## 机器学习代写|自然语言处理代写NLP代考|Preparing the pretraining input environment

The BERT model has no decoder stack of layers. As such, it does not have a masked multi-head attention sub-layer. BERT goes further and states that a masked multihead attention layer that masks the rest of the sequence impedes the attention process.
A masked multi-head attention layer masks all of the tokens that are beyond the present position. For example, take the following sentence:
The cat sat on it because it was a nice rug.
If we have just reached the word “it,” the input of the encoder could be:
The cat sat on it<masked sequences
The motivation of this approach is to prevent the model from seeing the output it supposed to predict. This left-to-right approach produces relatively good results.
However, the model cannot learn much this way. To know what “it” refers to, we need to see the whole sentence to reach the word “rug” and figure out that “it” was the rug.
The authors of BERT came up with an idea. Why not pretrain the model to make predictions using a different approach?

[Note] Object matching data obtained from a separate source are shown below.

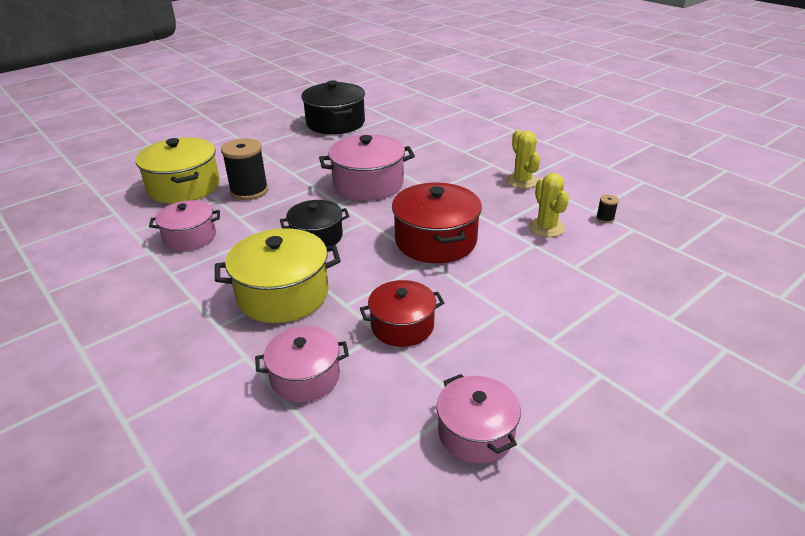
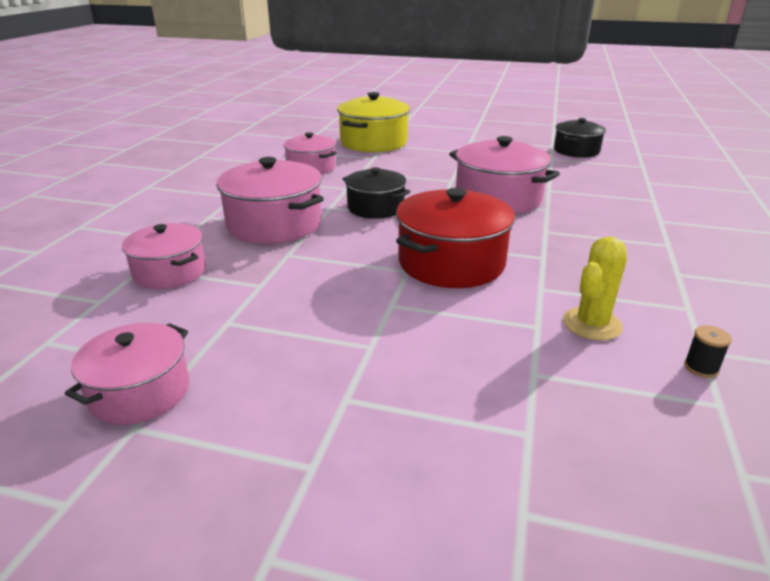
camera: 55 degrees right, 5 degrees down
(249, 191) = (403, 162): black spool -> none
(283, 294) = (274, 224): yellow pot -> pink pot
(335, 123) = (576, 151): black pot -> black pot, size x0.64
(402, 326) = (282, 292): red pot -> none
(522, 181) = (669, 274): yellow cactus -> none

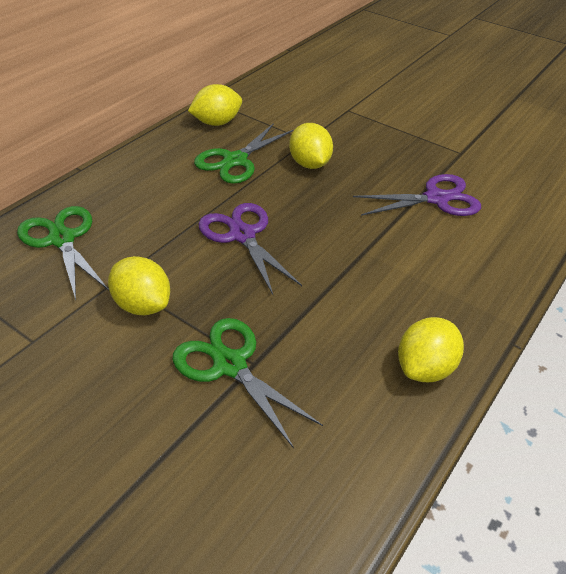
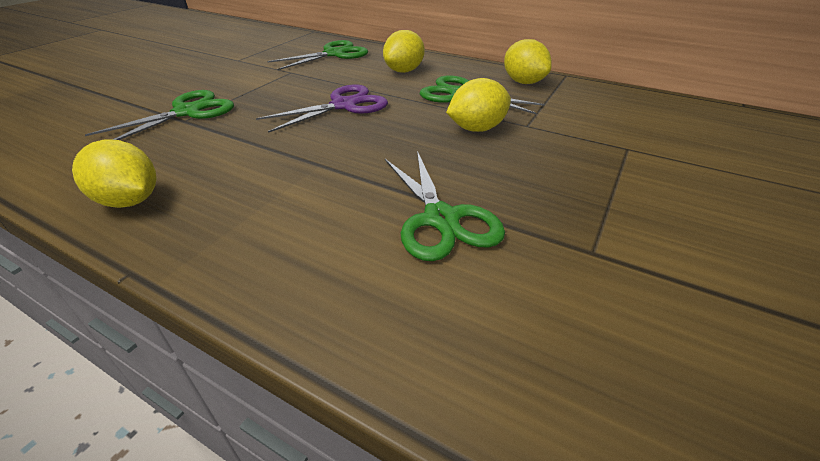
camera: 85 degrees right, 5 degrees down
(142, 305) = (262, 81): yellow lemon -> yellow lemon (404, 71)
(436, 198) = (441, 219): purple scissors -> green scissors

Masked language modeling does not require training a model with a sequence of visible words followed by a masked sequence to predict.

BERT introduces the bidirectional analysis of a sentence with a random mask on a word of the sentence.

A potential input sequence could be:
“The cat sat on it because it was a nice rug.”
The decoder would mask the attention sequence after the model reached the word “it”:
“The cat sat on it .”
But the BERT encoder masks a random token to make a prediction:
“The cat sat on it [MASK] it was a nice rug.”
The multi-attention sub-layer can now see the whole sequence, run the self-attention process, and predict the masked token.
The input tokens were masked in a tricky way to force the model to train longer but produce better results with three methods:

• Surprise the model by not masking a single token on $10 \%$ of the dataset; for example:
“The cat sat on it [because] it was a nice rug.”
• Surprise the model by replacing the token with a random token on $10 \%$ of the dataset; for example:
“The cat sat on it [often] it was a nice rug.”
• Replace a token by a [MASK] token on $80 \%$ of the dataset; for example:
“The cat sat on it [MASK] it was a nice rug.”
The authors’ bold approach avoids overfitting and forces the model to train efficiently.
BERT was also trained to perform next sentence prediction.

BERT 模型没有层的解码器堆栈。因此，它没有蒙面的多头注意力子层。BERT 走得更远，并指出屏蔽了序列其余部分的屏蔽多头注意力层会阻碍注意力过程。

BERT 的作者提出了一个想法。为什么不预训练模型以使用不同的方法进行预测？

BERT 引入了对句子的一个词进行随机掩码的句子的双向分析。

"猫坐在上面，因为它是一块漂亮的地毯。"

"the cat sat on it"。

• 通过不掩盖单个标记来给模型带来惊喜10%数据集的；例如：
"猫坐在上面[因为]这是一块漂亮的地毯。"
• 通过用随机标记替换标记来给模型带来惊喜10%数据集的；例如：
"猫坐在上面 [经常] 这是一块漂亮的地毯。"
作者大胆的方法避免了过度拟合，并迫使模型有效地训练。
BERT 还被训练来执行下一句预测。